# WHAT IS EXPECTED
Among the entries below, only the lines from the one with "text: (22, 165) -> (132, 283), moved" through the one with "part: (264, 438) -> (107, 406), size x1.67" are wanted, reproduced exactly. Pictures are not wanted.

# MATERIALS PROVIDED

'''

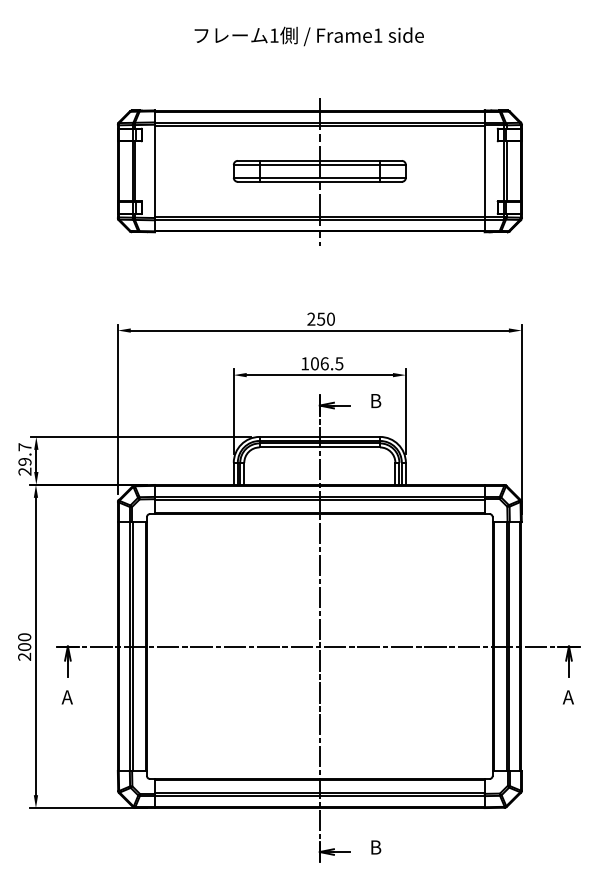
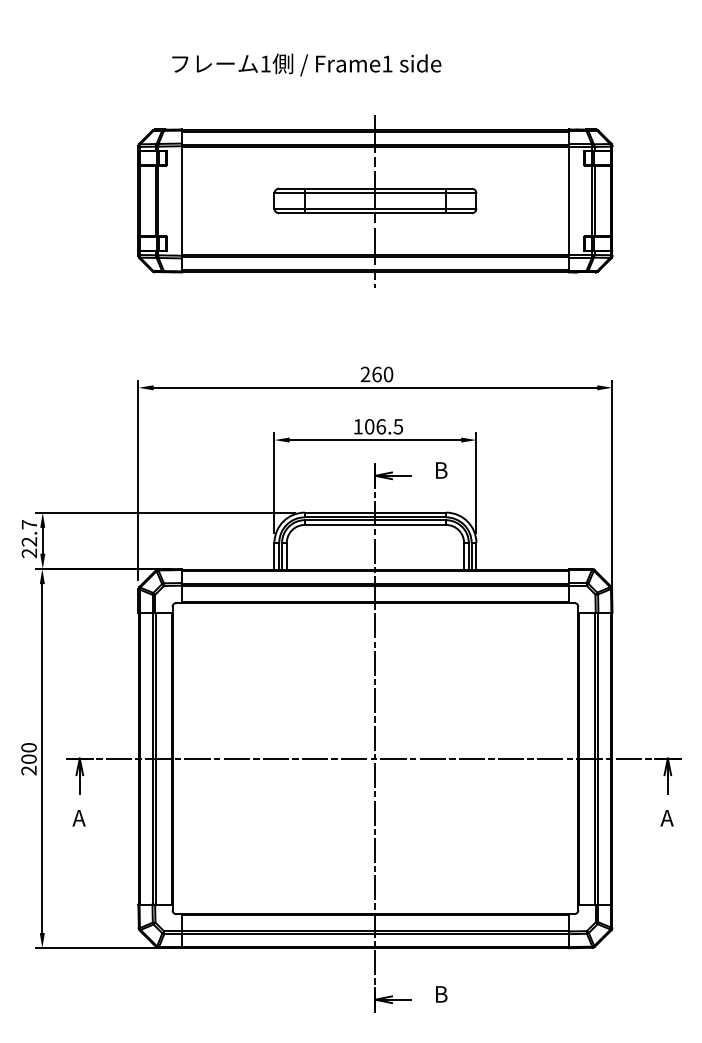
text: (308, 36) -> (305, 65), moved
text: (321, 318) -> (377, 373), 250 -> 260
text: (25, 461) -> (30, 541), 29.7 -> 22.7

'''
'''

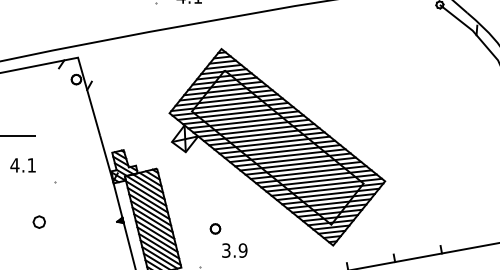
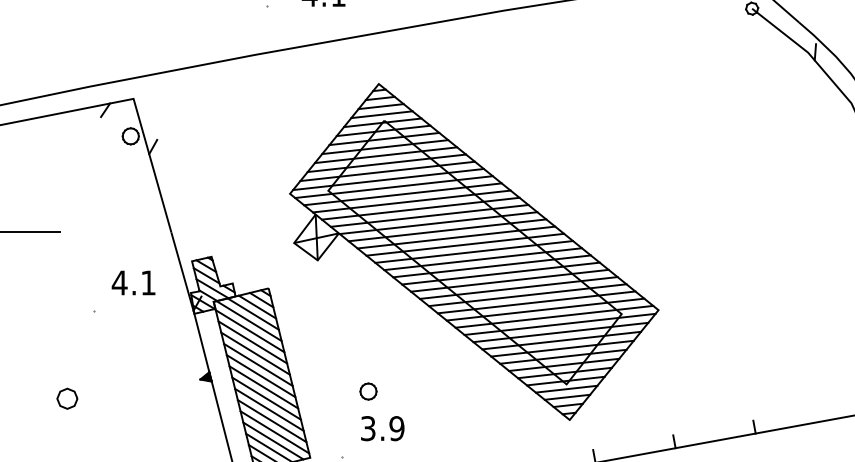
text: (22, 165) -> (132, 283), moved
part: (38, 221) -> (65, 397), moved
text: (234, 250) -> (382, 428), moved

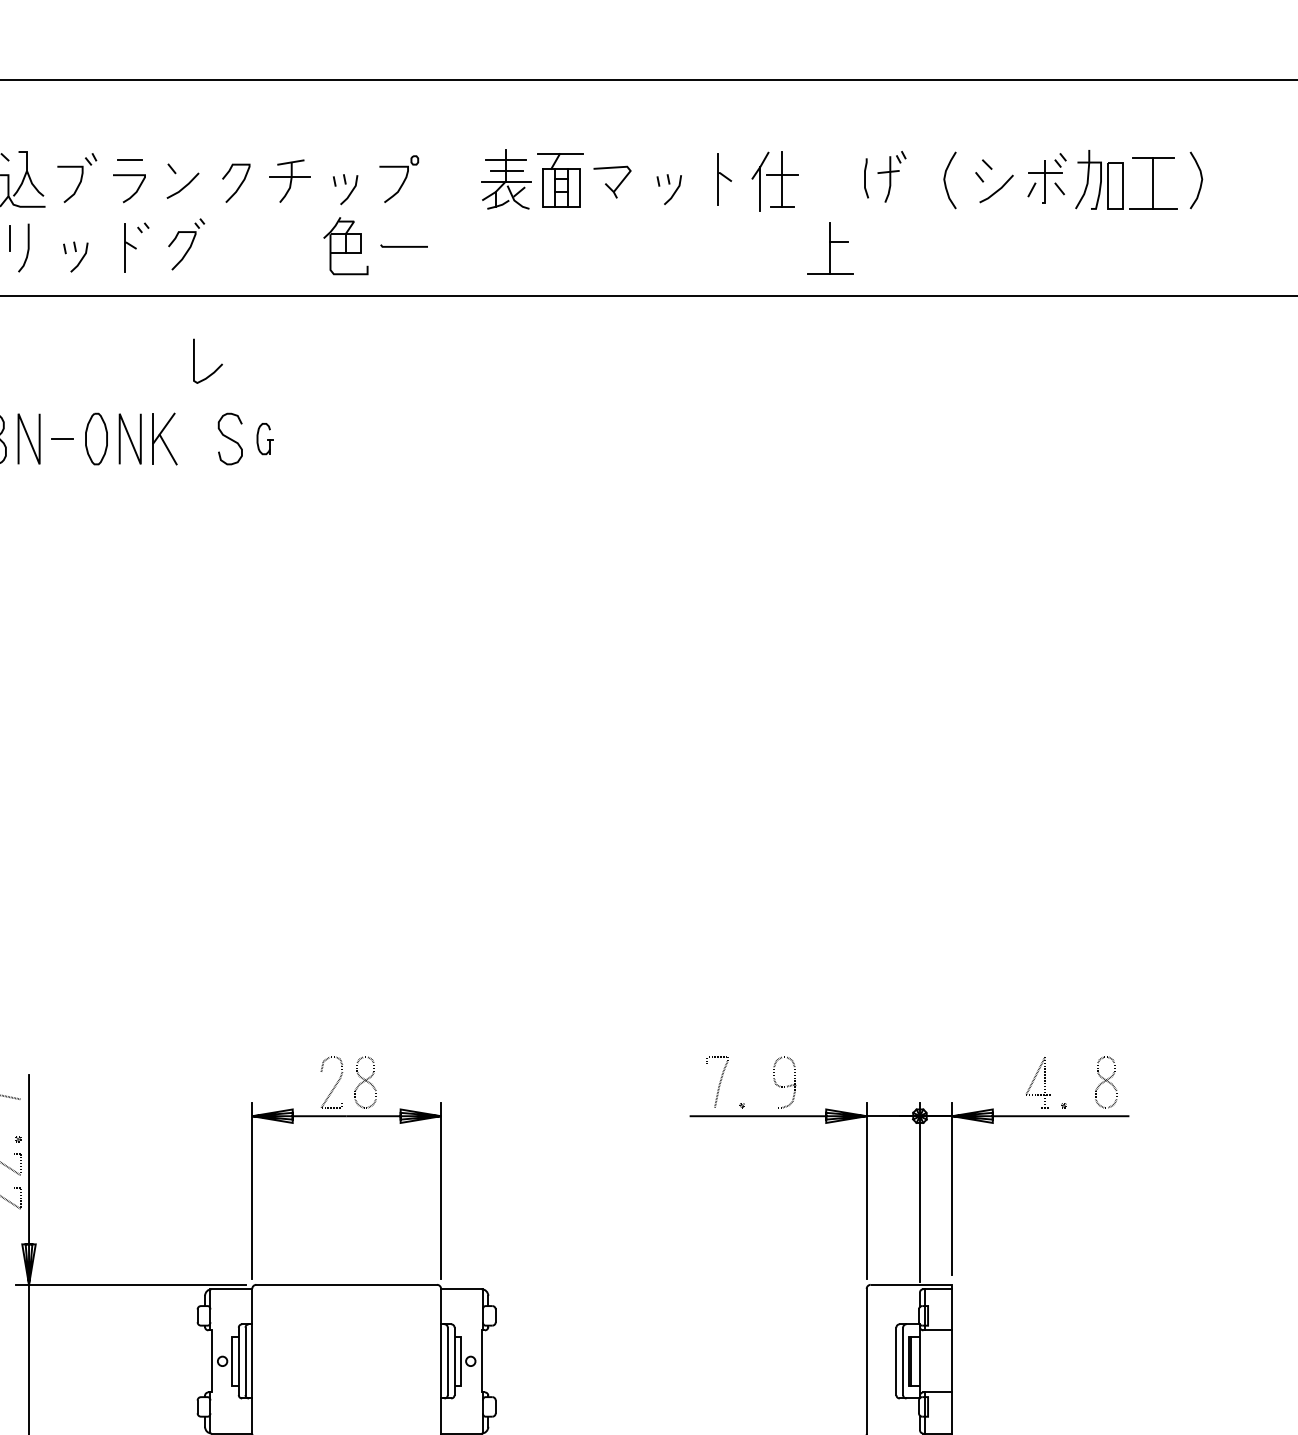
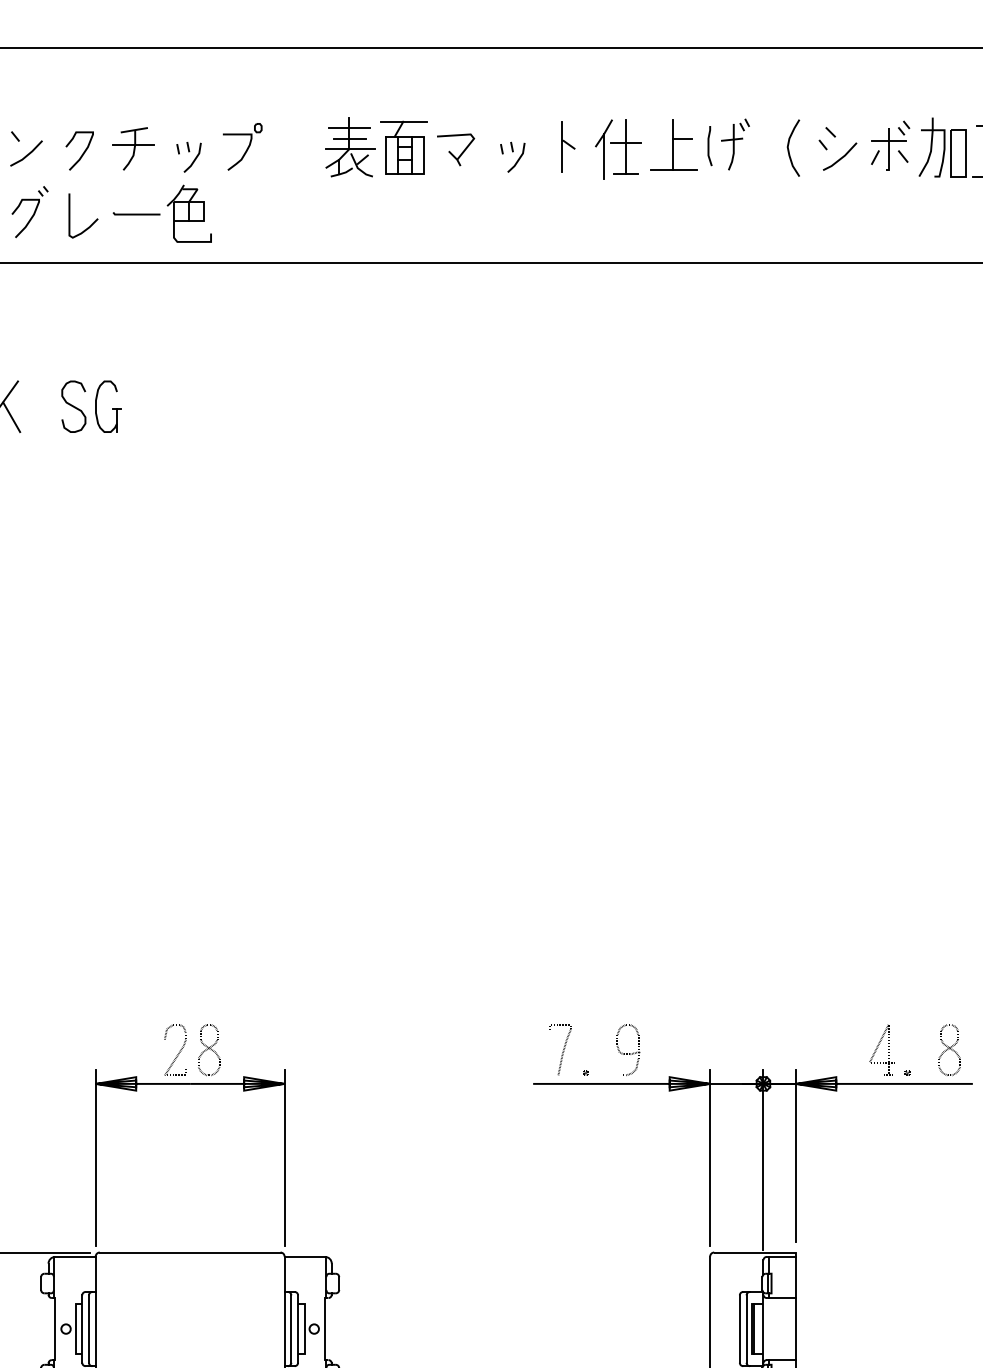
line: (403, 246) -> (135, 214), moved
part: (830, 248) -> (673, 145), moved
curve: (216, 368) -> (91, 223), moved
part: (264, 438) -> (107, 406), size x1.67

'''

# RESULT OF THIS TASK
text: (22, 165) -> (132, 283), moved
part: (38, 221) -> (65, 397), moved
text: (234, 250) -> (382, 428), moved

line: (403, 246) -> (135, 214), moved
part: (830, 248) -> (673, 145), moved
curve: (216, 368) -> (91, 223), moved
part: (264, 438) -> (107, 406), size x1.67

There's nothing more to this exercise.